The Best Damn Heavyweight Period!
- Date: September 23, 2004
- Venue: Pechanga Resort Casino, Temecula, California, U.S.
- Title(s) on the line: WBC Continental Americas and IBA heavyweight titles

Tale of the tape
- Boxer: James Toney / Rydell Booker
- Nickname: Lights Out / Rock n' Rye
- Hometown: Grand Rapids, Michigan, U.S. / Detroit, Michigan, U.S.
- Pre-fight record: 67–4–2 (43 KO) / 22–0 (12 KO)
- Age: 36 years / 23 years, 7 months
- Height: 5 ft 9 in (175 cm) / 6 ft 3 in (191 cm)
- Weight: 227 lb (103 kg) / 220 lb (100 kg)
- Style: Orthodox / Orthodox
- Recognition: WBC/WBO No. 1 Ranked Heavyweight WBA/The Ring No. 3 Ranked Heavyweight IBF No. 4 Ranked Heavyweight 3-division world champion / WBC No. 7 Ranked Heavyweight

Result
- Toney wins via unanimous decision (120–107, 118–108, 117–110)

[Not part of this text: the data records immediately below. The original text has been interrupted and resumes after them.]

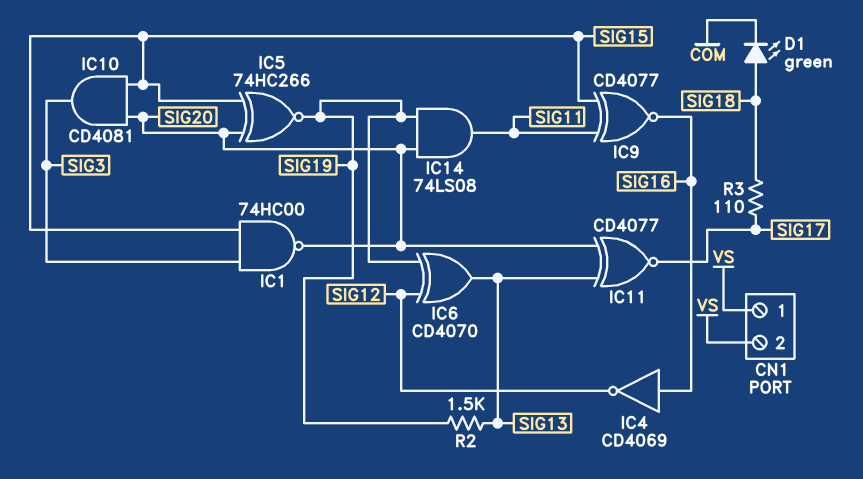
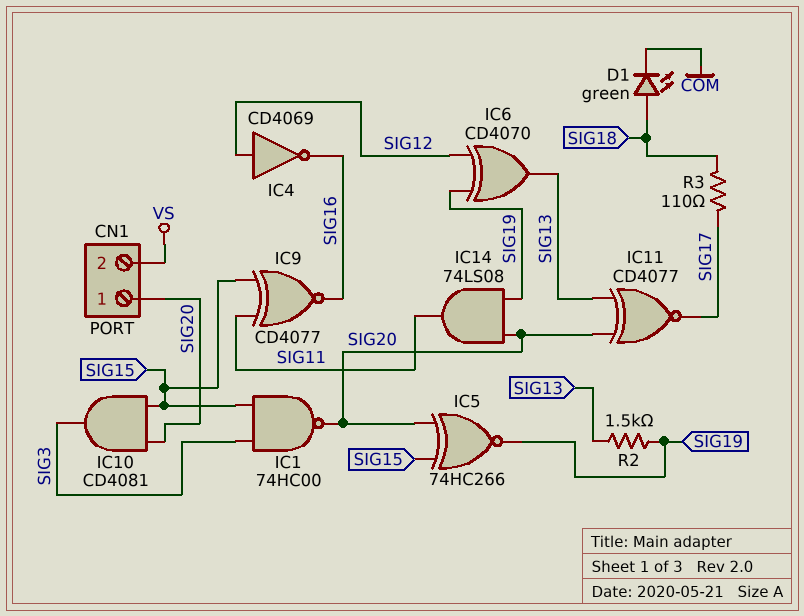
CN1 pin 1: VS -> SIG20
IC4: NOT CD4069 (in SIG16, out SIG12) -> NOT CD4069 (in SIG12, out SIG16)

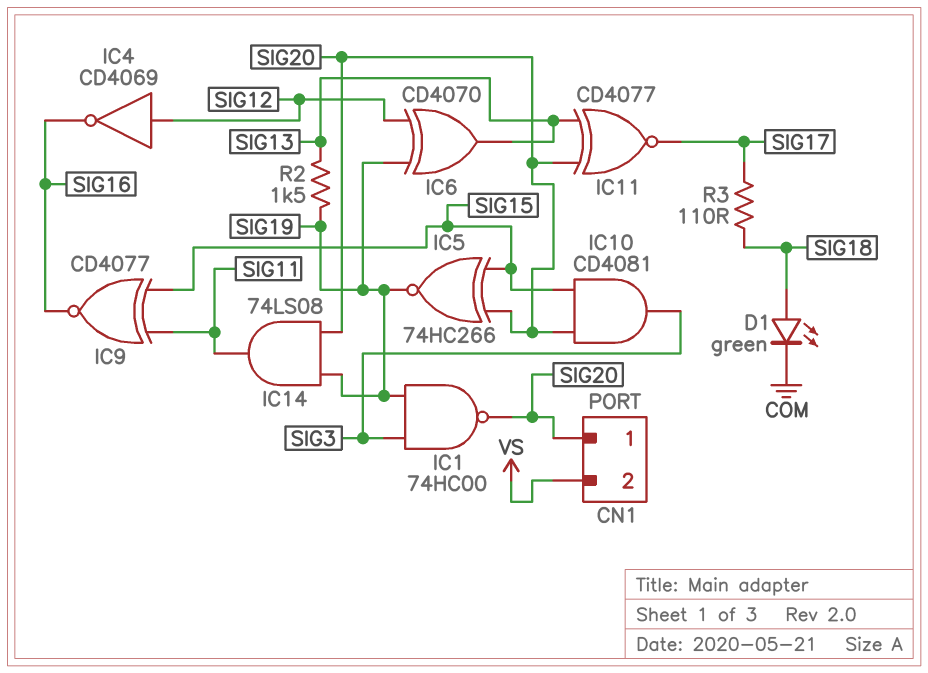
IC1: NAND 74HC00 (in SIG3, in SIG15, out SIG20) -> NAND 74HC00 (in SIG3, in SIG19, out SIG20)

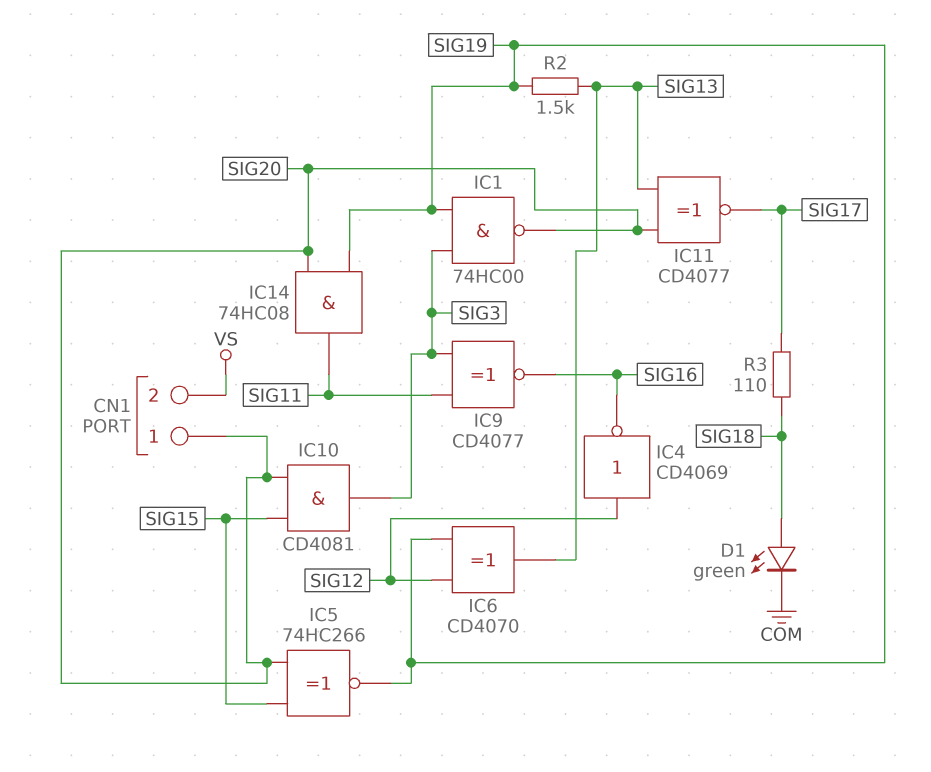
IC9: XNOR CD4077 (in SIG11, in SIG15, out SIG16) -> XNOR CD4077 (in SIG3, in SIG11, out SIG16)
IC14: AND 74LS08 (in SIG19, in SIG20, out SIG11) -> AND 74HC08 (in SIG19, in SIG20, out SIG11)

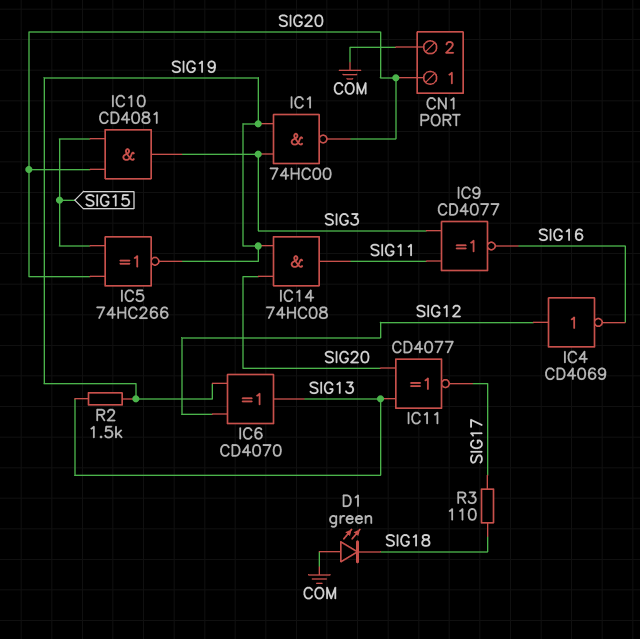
CN1 pin 2: VS -> COM
D1: LED green (A SIG18, K COM) -> LED green (A COM, K SIG18)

= James Toney vs. Rydell Booker =

Boxing match

James Toney vs. Rydell Booker, billed as The Best Damn Heavyweight Period!, was a professional boxing match contested on September 23, 2004, for the WBC Continental Americas and IBA heavyweight titles.

==Background==
After winning the IBF cruiserweight title from the previously undefeated Vassiliy Jirov to become a three-division world champion, James Toney moved up to heavyweight, winning his first bout in the division after knocking out aging former four-time heavyweight champion Evander Holyfield in the ninth round. The victory over Holyfield put Toney into heavyweight title contention and his next fight was scheduled to take place on February 7, 2004, against heavyweight contender Jameel McCline in what was to be an IBF eliminator fight in which the winner would become the mandatory challenger to IBF heavyweight champion Chris Byrd. However, an achilles injury suffered during a sparring session two weeks before the fight forced Toney to pull out and kept him sidelined for nearly an entire year.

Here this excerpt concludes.